I was reminded by Jenn Riley's post on FRSAD that I hadn't yet read the document. Jenn had some interesting concerns about the model, and now that I have read it, so do I.

The main thing that bothers me is that the FRSAD's view of authority data appears to be that it names things, and by that I mean that it names things for the human reader. The introduction to FRSAD says:
The purpose of authority control is to ensure consistency in representing a value -- a name of a person, a place name, or a subject term -- in the elements used as access points in information retrieval.
The example given is that of World War II, which can be called by many different names in publications, but is brought together under a single heading in LCSH.

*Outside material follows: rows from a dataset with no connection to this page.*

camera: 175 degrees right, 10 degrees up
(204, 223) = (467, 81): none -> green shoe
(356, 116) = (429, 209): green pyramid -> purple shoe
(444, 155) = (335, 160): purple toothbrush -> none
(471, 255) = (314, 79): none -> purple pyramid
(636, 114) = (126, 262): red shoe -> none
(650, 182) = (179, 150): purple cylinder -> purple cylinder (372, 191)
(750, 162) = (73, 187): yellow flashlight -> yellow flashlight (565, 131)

I think that the goal of authority control is to come up with a single representation for a concept or a thing. The nature of that representation is very important, however. By choosing the preferred display form as the representation of the entity your metadata has a fatal flaw: any change to the display form creates a different entity. A display form simply is not a viable persistent identifier. Using the display form also makes it much more difficult to share your data across languages and across contexts. "World War II" and "Seconde Guerre mondiale" are the same thing conceptually, but if only the names are used to identify the topic those two terms are far apart. It would be simple to bring them together, however, if the topic had a true identifier, one that is independent of the preferred display form.

I am a bit perplexed that no one on the FRSAD committee was able to introduce the concept of identifier into the project. It seems to be such an obvious answer. Each topical entity must have an identifier. That identifier remains the same regardless of decisions about display. The determination of a single display may still be required for certain user functions, but the big plus is that you can decide to display the authorized form in English or Spanish, for adults or children, in a transliterated form or vernacular, without changing the identity of your entity.

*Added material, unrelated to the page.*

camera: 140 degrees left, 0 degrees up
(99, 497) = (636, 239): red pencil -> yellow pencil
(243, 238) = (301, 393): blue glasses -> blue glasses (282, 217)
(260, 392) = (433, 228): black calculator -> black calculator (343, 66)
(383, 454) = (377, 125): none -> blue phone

Without an identifier, there is no way to represent an entity as metadata. The Work and the Thema (FRSAD's word for subject) have no existence in metadata without a machine-readable identity that allows them to have being. This is a basic rule of the Semantic Web, but it has always been a fact of metadata usage in machine-readable form. Those of us in libraries have struggled to create systems and programs that attempt to control identities with user display forms, and it is both a frustrating and flawed approach. We need to move FRSAD from:


where the display forms are flexible and aren't involved with identifying what our metadata is about. Display forms are for humans; identifiers are for machines. Identifiers are also language neutral and can facilitate sharing across languages and communities. It's really that simple.

1 comment:

Anonymous said...

I think it's helpful to work from this point you made:
"The Work and the Thema (FRSAD's word for subject) have no existence in metadata without a machine-readable identity that allows them to have being."

I believe FRSAD is a conceptual model, and you're discussing the technological "carrier" for content. In FRSAD, the Identifier would really be another Nomen. A Nomen doesn't have to be a term in some natural language. The framers define it as "any sign or sequence of signs (alphanumeric characters, symbols, sound, etc.) by which a Thema is known, referred to, or addressed as" (p. 25). So actually, the Identifier would be a Nomen. Maybe you could call it the "super-nomen" in our future electronic systems. Those systems will map super-nomens to their various equivalents in natural languages.

Ted Gemberling
PS Shameless plug: I published an article on FRSAD in the June issue of C&CQ.